Это соот­но­шение опре­де­ля­ется не продол­жи­тель­но­стью жизни самого поэта и не частотой потерь. Оно опре­де­ля­ется родством между брен­но­стью самого сред­ства (стихо­тво­рения, стре­мя­ще­гося к концу) и чело­ве­че­ского удела (конеч­но­стью жизни). Так, могильная плита часто служит Харди отправной точкой: действи­тельно трам­плином для пости­жения реаль­ности. Агно­стик, он обла­дает гораздо большим вкусом к мета­фи­зике, чем веру­ющий, который обычно доволь­ству­ется тем, что пред­ла­гает вера. К этому нужно доба­вить анти­ли­ри­че­скую, я бы сказал, анти­уто­пи­че­скую (ибо в своём удалении от обычной речи лиризм равно­силен обещанию утопии), фактуру стиха Харди, его отвра­щение к гладкой строке и тяго­тение к грубой поверх­ности, что не столько убеж­дает чита­теля в искрен­ности выска­зы­ваний поэта, сколько предо­хра­няет самого поэта от самообмана.

И он не был обманут в этом цикле: ни горем и раска­я­нием, ни самим стихом. Стихи 1912-1913 годов заме­ча­тельны тем, что посвя­щены они памяти не жены, а невесты. Иными словами, беско­неч­ность, над которой размыш­ляет и которую пости­гает поэт в своём цикле, — это не беско­неч­ность загробной жизни, а скорее та беско­неч­ность, которая отде­ляет его от Эммы Гиф форд какой она «явилась ему там / На склоне, видимом лишь немногим, / Который спус­ка­ется на восток / К солё­ному краю моря» в Корну­олле в 1874 году. Это Эмму Гиффорд, увиденную впервые в том небесно-голубом платье, он стара­ется разли­чить сквозь мутный, тёмный, уже холодный теле­скоп Эммы Харди в 1912-1913 годах, это она пресле­дует его повсюду. Это и есть любовная поэзия в самом подлинном смысле, потому что она говорит чита­телю о том, как толсты линзы, как далека и недо­сти­жима звезда, — словом, о том, что стано­вится с любовью, к чему прибав­ляет или от чего отни­мает любовь.
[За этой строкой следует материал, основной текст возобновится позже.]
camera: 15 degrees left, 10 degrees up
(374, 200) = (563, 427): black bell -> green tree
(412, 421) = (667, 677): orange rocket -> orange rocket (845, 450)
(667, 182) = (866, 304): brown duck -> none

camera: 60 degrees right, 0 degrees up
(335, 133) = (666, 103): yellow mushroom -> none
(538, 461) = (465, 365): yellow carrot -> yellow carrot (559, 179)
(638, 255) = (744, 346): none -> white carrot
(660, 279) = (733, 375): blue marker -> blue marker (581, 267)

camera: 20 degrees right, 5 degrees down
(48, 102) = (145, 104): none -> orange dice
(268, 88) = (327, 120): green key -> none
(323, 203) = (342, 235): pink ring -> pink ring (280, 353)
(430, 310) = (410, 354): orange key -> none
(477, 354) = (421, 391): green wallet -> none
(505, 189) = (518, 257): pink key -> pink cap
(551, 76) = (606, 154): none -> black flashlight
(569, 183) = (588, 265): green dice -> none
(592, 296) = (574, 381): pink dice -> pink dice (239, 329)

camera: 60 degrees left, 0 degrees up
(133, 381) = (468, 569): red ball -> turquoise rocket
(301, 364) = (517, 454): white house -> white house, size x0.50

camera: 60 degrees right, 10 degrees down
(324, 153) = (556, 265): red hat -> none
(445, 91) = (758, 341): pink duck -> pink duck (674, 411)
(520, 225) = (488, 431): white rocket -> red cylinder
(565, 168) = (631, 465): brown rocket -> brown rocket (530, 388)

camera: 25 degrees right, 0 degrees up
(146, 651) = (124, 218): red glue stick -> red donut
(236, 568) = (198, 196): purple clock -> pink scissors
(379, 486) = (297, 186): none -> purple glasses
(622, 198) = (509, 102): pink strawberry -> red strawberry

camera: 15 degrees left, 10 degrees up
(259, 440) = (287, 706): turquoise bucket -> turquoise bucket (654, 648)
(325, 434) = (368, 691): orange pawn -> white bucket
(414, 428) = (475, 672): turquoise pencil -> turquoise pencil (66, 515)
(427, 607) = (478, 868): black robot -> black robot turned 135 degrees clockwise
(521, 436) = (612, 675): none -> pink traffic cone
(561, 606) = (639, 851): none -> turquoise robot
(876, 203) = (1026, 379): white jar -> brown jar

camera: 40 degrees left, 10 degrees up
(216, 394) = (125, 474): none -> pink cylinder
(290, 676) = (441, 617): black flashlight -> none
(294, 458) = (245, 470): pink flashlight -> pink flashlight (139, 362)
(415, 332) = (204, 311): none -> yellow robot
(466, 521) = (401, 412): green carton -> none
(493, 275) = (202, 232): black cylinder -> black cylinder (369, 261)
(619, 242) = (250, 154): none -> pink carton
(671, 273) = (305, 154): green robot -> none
Так сказать, смерть Эммы Харди выпус­кает в мир, по крайней мере на бумаге, Эмму Гиффорд, позволяя ей занять место, если не время, зака­занное ей в насто­ящем: она стано­вится стихо­тво­ре­нием, принад­леж­но­стью Искус­ства, реаль­но­стью языка. В этом отно­шении у Харди проис­ходит нечто подобное тому, что Секст Проперций сделал для своей Цинтии. В «Твоей последней прогулке» героиня цикла Харди корит поэта так же горько, как Цинтия корила Проперция две тысячи лет тому назад. Это не просто совпа­дение притя­заний: это чистая линг­ви­сти­че­ская необ­хо­ди­мость, которая возрас­тает с каждой потерей, которая пропор­ци­о­нальна неспо­соб­ности мёртвых гово­рить. Как и у римля­нина, когда умолкла Эмма, Муза продолжала.

Пере­вела с англий­ского Ирина Нинова

 

1 Ремесло (фр.)
2 Человек божий (лат.)
3 Пер. Э. Л. Линецкой. Последняя строчка в дословном пере­воде звучит так: «И любил печали твоего измен­чи­вого лица». (Прим, пер.)
4 Болезни (фр.)


Эта лекция была прочи­тана 11 октября 1990 года и напе­ча­тана в «Лите­ра­турном прило­жении к «Таймс» в выпуске 26 октября — 1 ноября. Иосиф Брод­ский был приглашён газетой «Лите­ра­турное прило­жение к «Таймс» для прочтения первой лекции из заду­манной этим изда­нием серии ежегодных лекций о взаи­мо­дей­ствии британ­ской и евро­пей­ской культур.